The Boch Keramis factory

© photo collection Archives de la Ville de Bruxelles

A booming region

In 1841, faience maker Jean-François Boch and his son-in-law Jean-Baptiste Nothomb purchased an abandoned pottery factory at auction, followed by a plot of land belonging to the Sars-Longchamps coalmine, situated along a branch of the Charleroi Canal. Three full years later, production got underway. It was not the first earthenware factory in the region, which was undergoing rapid economic development, but the Manufacture Boch Keramis soon became a leading player and easily found its place amid the new 19th century industrialisation.

The hamlet grows into a town

Behind the factory, the family built the first series of houses. Victor Boch wanted to ensure neighbourhood cohesion and so he brought the workforce together and strengthened solidarity by setting up the Fraternité de Saint Antoine de Padoue (The Fraternity of Saint Anthony of Padua), named after the patron saint of potters. Father and son did their utmost to ensure the well-being of their workers: they set up a professional school and a domestic science school and they founded a brass band and a choir. Catteau, for his part, set up Les Amis de l’Art (Friends of Art) with a group of friends. Brick by brick, a new town emerged from the land around the factory and its neighbourhood. In 1869, the settlement was given the name La Louvière, a reference to the female wolf (la louve), symbol of the Boch Keramis company.
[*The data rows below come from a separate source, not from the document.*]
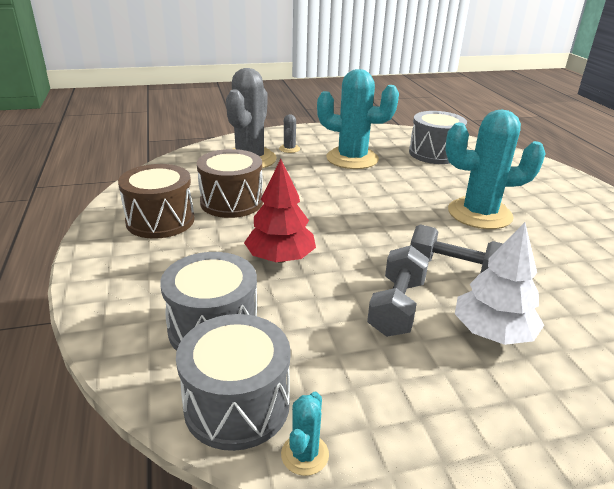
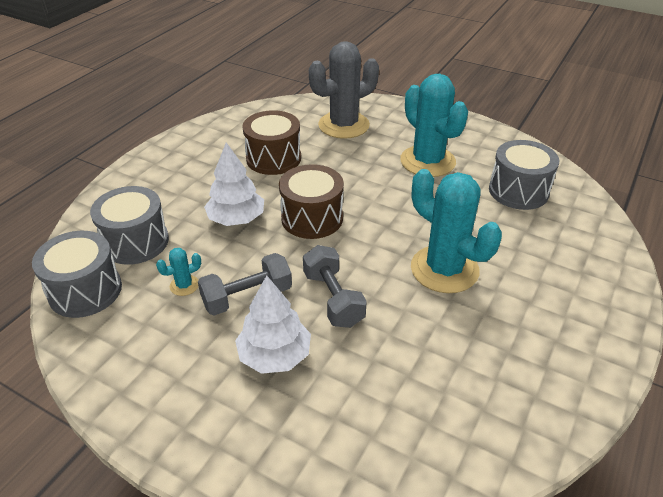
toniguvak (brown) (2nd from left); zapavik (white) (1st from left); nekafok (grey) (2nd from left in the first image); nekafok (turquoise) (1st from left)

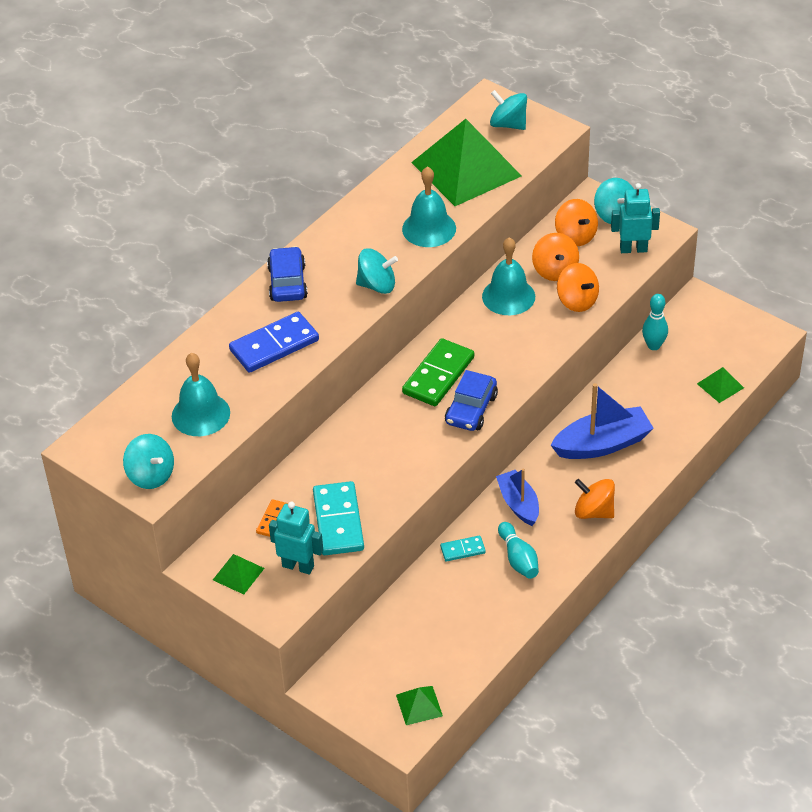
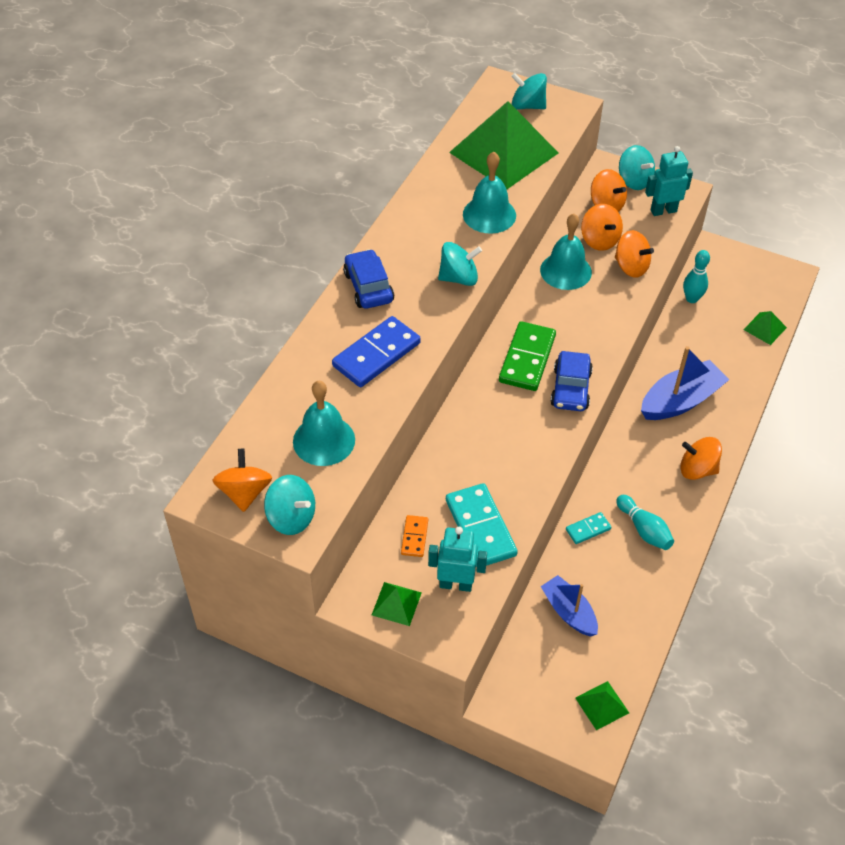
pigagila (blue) (1st from left); degirul (orange) (1st from left)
© photo collection Archives de la Ville de Bruxelles

© photo collection Archives de la Ville de Bruxelles

Unprecedented growth

Production at Boch Keramis quickly surpassed that of its competitors. The Boch family succeeded in taking over a porcelain factory in Tournai and established a decorative tile business in Louvroil, near Maubeuge. The healthy profitability of the business enabled Catteau to try out new ideas, modernise the Boch Keramis style and to deliver products of unquestionable artistic quality, whilst maintaining reasonable prices.

His projects quickly ensured international recognition for the company and it enjoyed unprecedented growth. Shops were inaugurated in Brussels, Antwerp and Paris and at the height of its success, around 1931, Boch Keramis employed no fewer than 1,300 people.

Unfortunately, and despite the construction of a new factory in 1972, the business went into inexorable decline and in 1985 the company was put into liquidation. Today, the site has become a museum.